Un ricordo che invade la mente legato alla nostalgia dei momenti passati si trasformano in un eterno tormento, un buco nero che necessita di essere colmato. Era il 18 aprile quando uscì “Annie”, il nuovo album di Phomea, dalle tinte oscure e sfumature dense di energia. Phomea è un progetto solista di Fabio Pocci, già membro di S.U.S. e Sparflatz, che ha deciso di tornare dopo l’ep pubblicato nel 2012 “La stessa condizione”. Tornare per poter condividere ciò che non può più nascondere, quella fessura così profonda tanto da essere inguaribile.

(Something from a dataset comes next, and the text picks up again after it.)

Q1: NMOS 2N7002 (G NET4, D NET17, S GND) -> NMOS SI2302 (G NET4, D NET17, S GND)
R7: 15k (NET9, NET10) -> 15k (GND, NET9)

“Annie” è un minuzioso lavoro creato interamente dal cantautore: dalla scrittura dei brani, alla registrazione dei singoli strumenti fino agli arrangiamenti. Un album nato da una forte mancanza, come quella di una madre, una grave perdita che la mente non riesce a superare. L’album conta di undici canzoni dal sapore agrodolce. “Annie” e “Don’t look back”, primo e ultimo brano, gli unici del disco ad essere in inglese; sembrano voler essere la porta di accesso e di fuoriuscita dalla oscurità interiore di Phomea.
Phomea torna con “Annie” per poter condividere quella fessura tanto profonda quanto inguaribile
La profonda e sentita voce del cantautore si sovrappone ad un’atmosfera rassegnata. In realtà è solo un’apparenza, una breve attesa che ritarda l’esplosione. Questo è ciò che avviene per esempio in “Solo aria”, dove fuoriesce tutta la rabbia di chi vuole fuggire dalla prigione della propria mente.

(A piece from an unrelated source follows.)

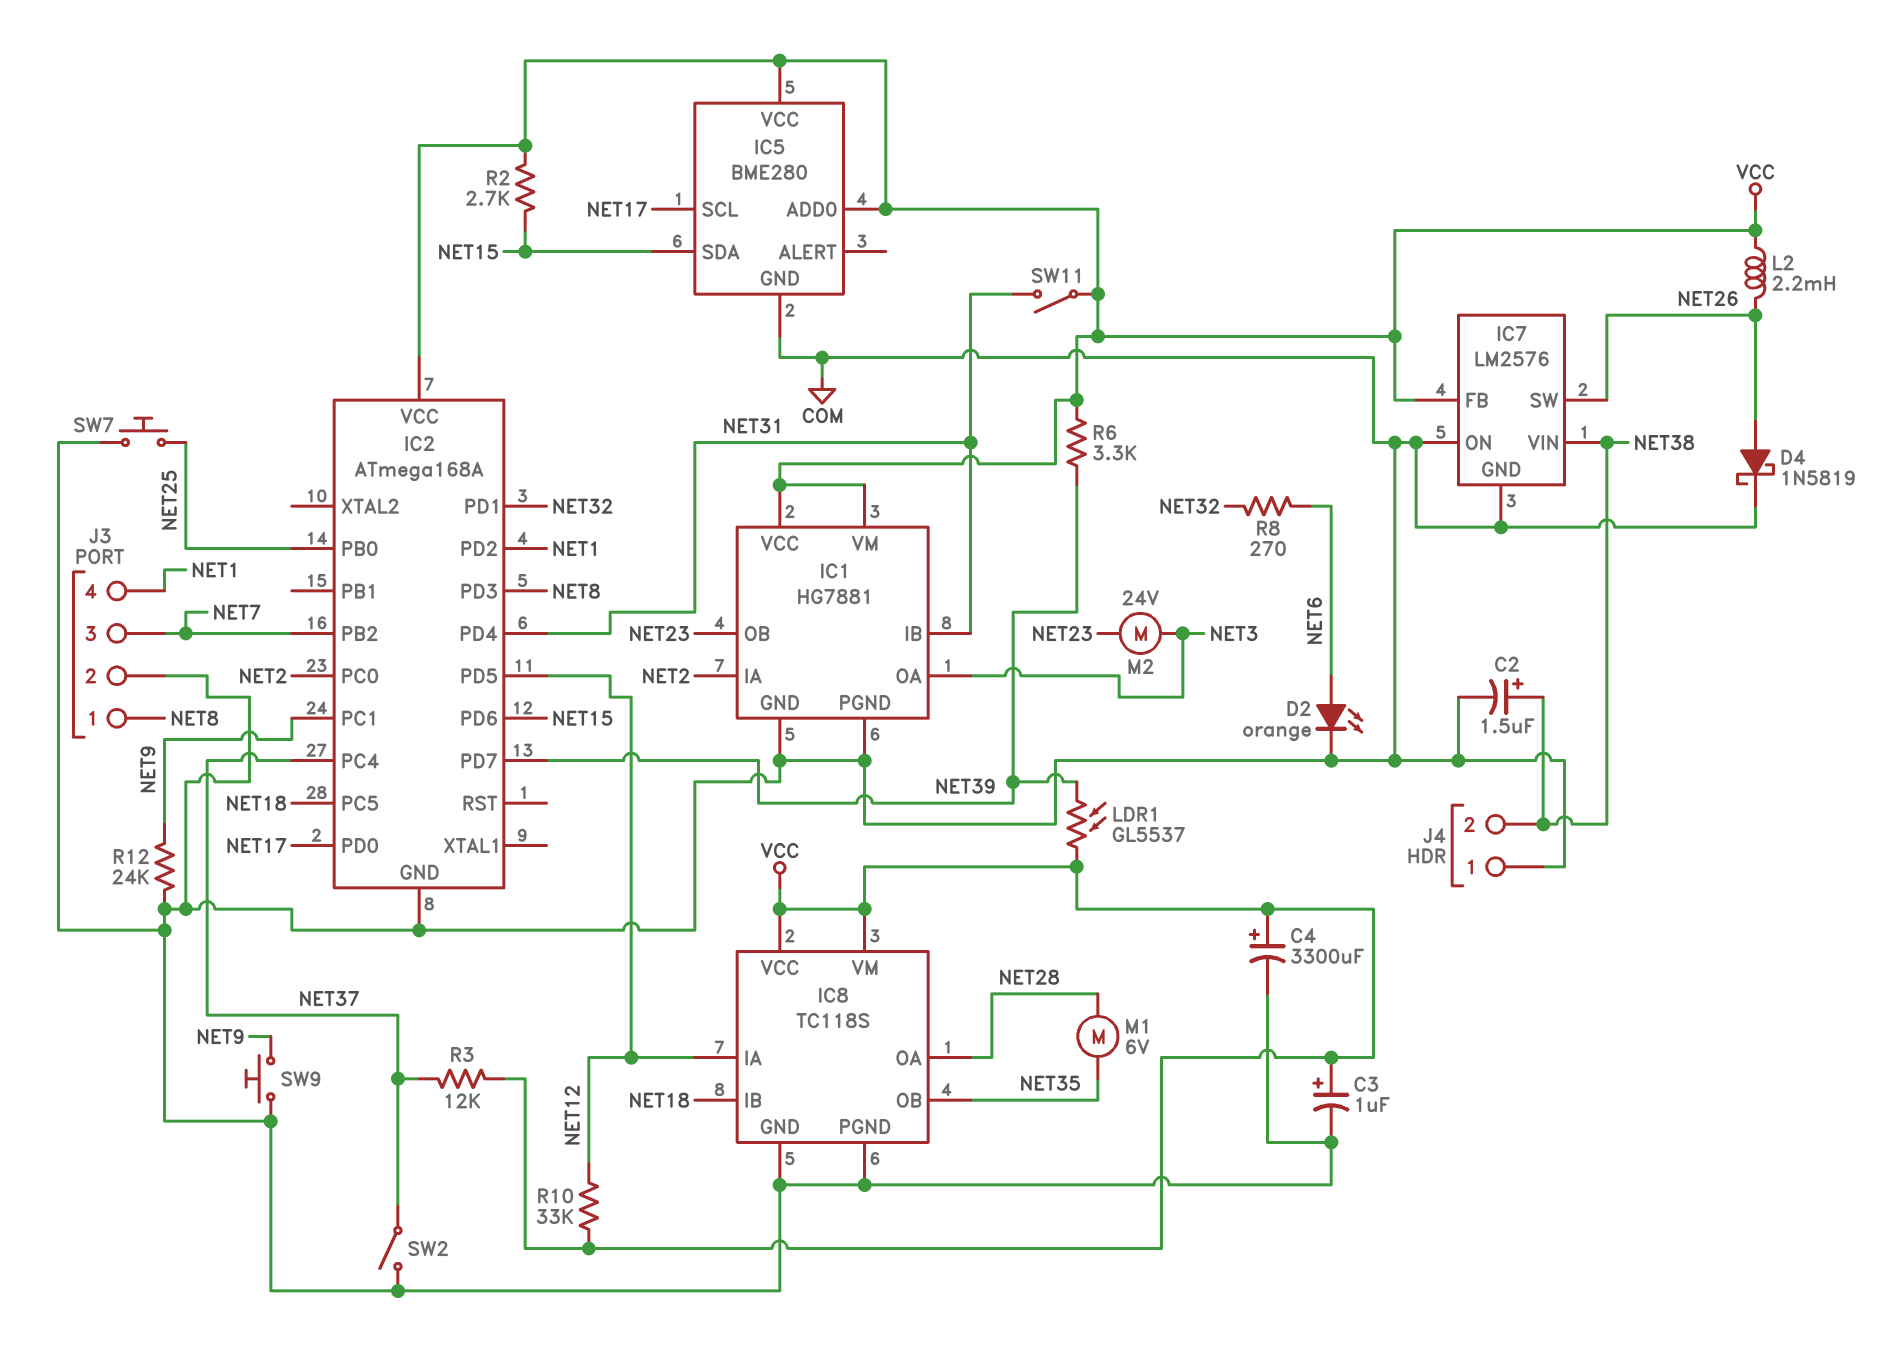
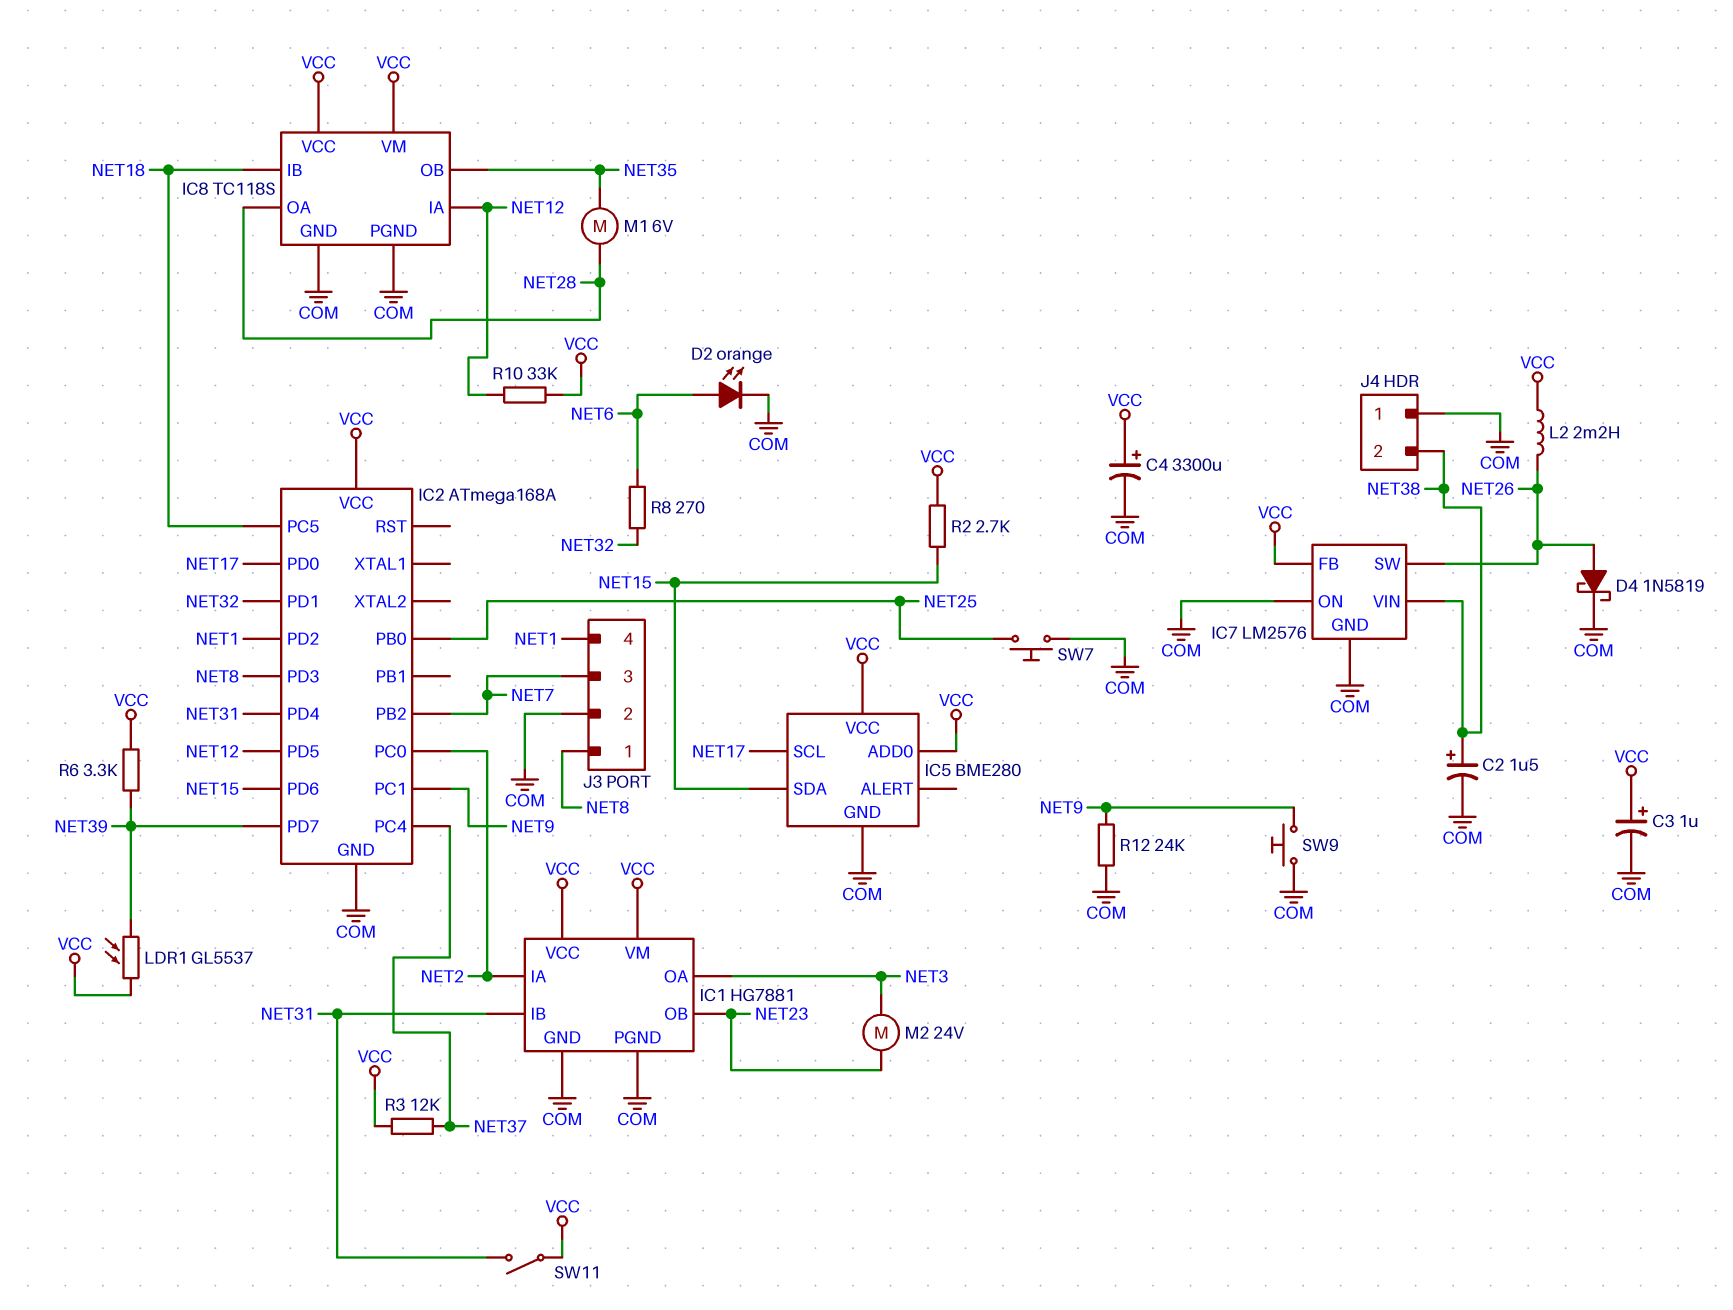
SW2: switch (COM, NET37) -> none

La presenza di Annie Denise Couture, a cui è stato dedicato l’album, si percepisce in ogni angolo del disco. In “Non ho memoria” il ricordo della madre è tanto più presente quanto più Phomea cerca di dimenticare.
La sincerità dei testi attraverso sonorità malinconiche e viscerali dell’indie rock anni ‘90 arriva dritta nel cuore di chi ascolta. Impossibile non essere trapassati dai forti sentimenti provati dal cantautore. “Annie” è un album che non basta ascoltare, ma che richiede di essere letto e analizzato. In questo caso, dove non arriva la musica, arrivano le parole, la loro tagliente e leggera verità. La musica non è solo condivisione ma espressione di sé e liberazione di sentite emozioni. Un grido esasperato quello di Phomea, ma non tutto è perduto: «È qui che inizia la fine e porta con sé forse un’altra vita».